While the previously mentioned reasons to refinance are all financially sound, mortgage refinancing can be a slippery slope to never-ending debt. It's important to keep this in mind when considering refinancing for the purpose of tapping into home equity or consolidating debt.

Homeowners often access the equity in their homes to cover major expenses, such as the costs of home remodelling or a child's college education. These homeowners may justify such refinancing by pointing out that remodelling adds value to the home or that the interest rate on the mortgage loan is less than the rate on money borrowed from another source. Another justification is that the interest on mortgages is tax deductible. While these arguments may be true, increasing the number of years that you owe on your mortgage is rarely a smart financial decision, nor is spending a dollar on interest to get a 30-cent tax deduction.

 

Many homeowners refinance to consolidate their debt. At face value, replacing high-interest debt with a low-interest mortgage is a good idea.
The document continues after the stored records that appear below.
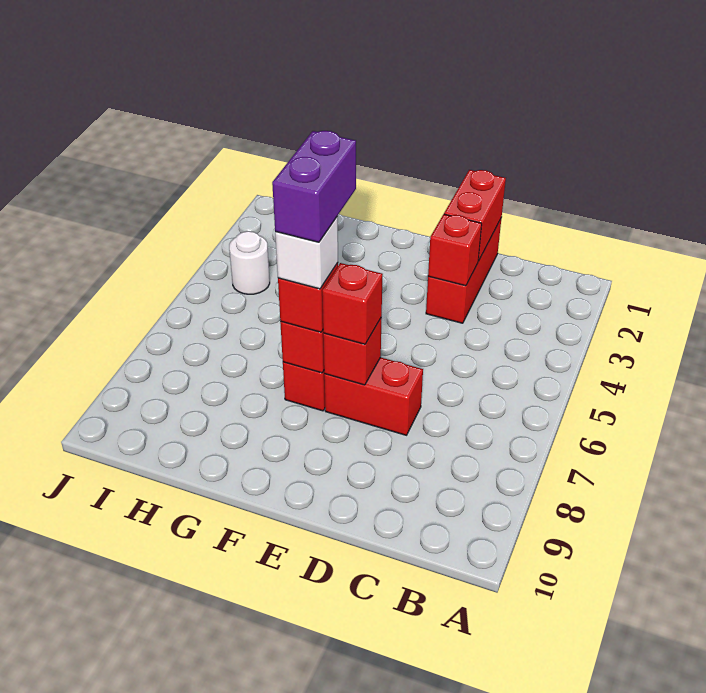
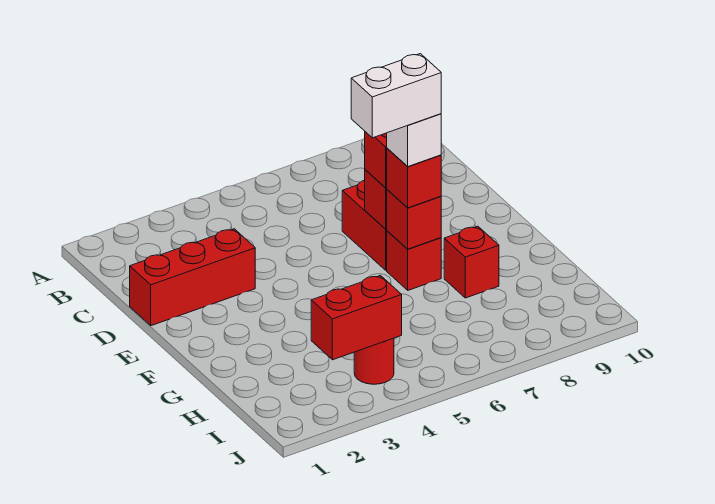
red brick D1:D2 level 2 -> red brick I3:I4 level 2
red brick D3 level 2 -> red brick G8 level 1
purple brick F6:F7 level 5 -> white brick F6:F7 level 5
white round brick I4 level 1 -> red round brick I4 level 1

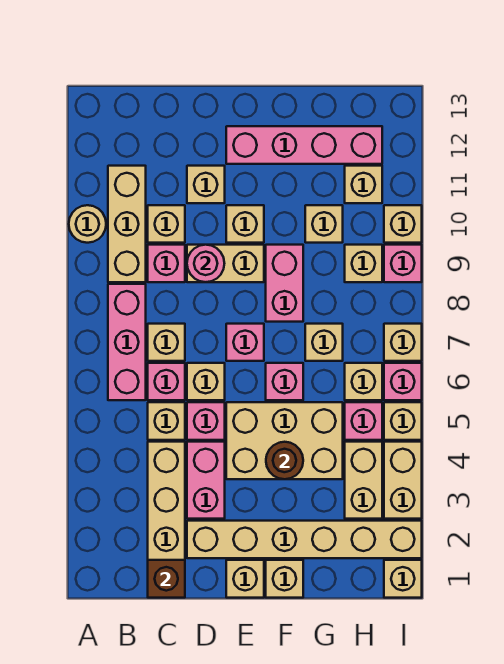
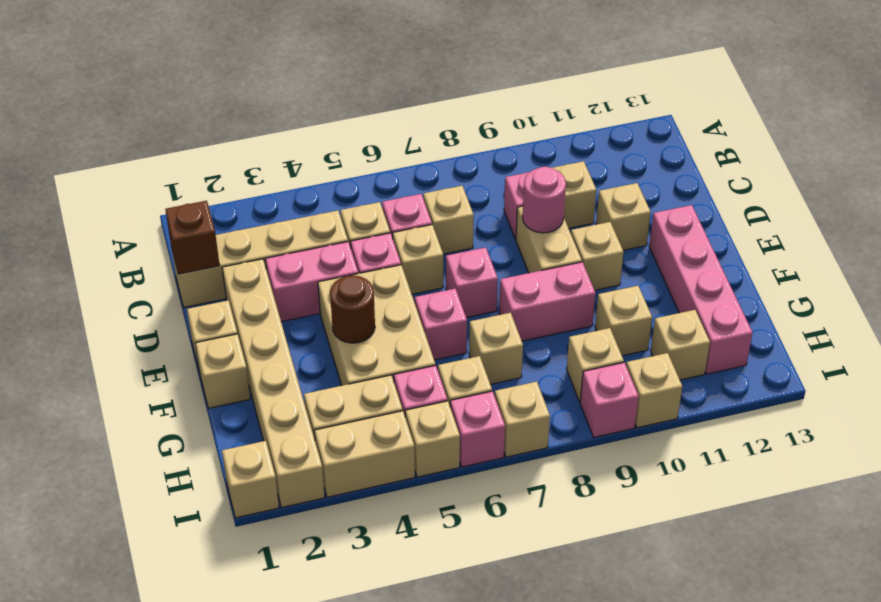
tan round brick A10 level 1 -> none
pink brick B6:B8 level 1 -> none
tan brick B9:B11 level 1 -> none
Unfortunately, refinancing does not bring with it an automatic dose of financial prudence. Take this step only if you are convinced you'll be able to resist the temptation to spend once the refinancing gets you out from under debt. Be aware that a large percentage of people who once generated high-interest debt on credit cards, cars and other purchases will simply do it again after the mortgage refinancing gives them the available credit to do so. This creates an instant quadruple loss composed of wasted fees on the refinancing, lost equity in the house, additional years of increased interest payments on the new mortgage and the return of high-interest debt once the credit cards are maxed out again – the possible result is an endless perpetuation of the debt cycle and eventual bankruptcy.

 

The Bottom Line

 

Refinancing can be a great financial move if it reduces your mortgage payment, shortens the term of your loan or helps you build equity more quickly. When used carefully, it can also be a valuable tool in getting debt under control. Before you refinance, take a careful look at your financial situation and ask yourself: How long do I plan to continue living in the house? And how much money will I save by refinancing? 

 

Again, keep in mind that refinancing costs 3% to 6% of the loan's principal. It takes years to recoup that cost with the savings generated by a lower interest rate or a shorter term. So, if you are not planning to stay in the home for more than a few years, the cost of refinancing may negate any of the potential savings. It also pays to remember that a savvy homeowner is always looking for ways to reduce debt, build equity, save money and eliminate that mortgage payment. Taking cash out of your equity when you refinance doesn't help you achieve any of those goals.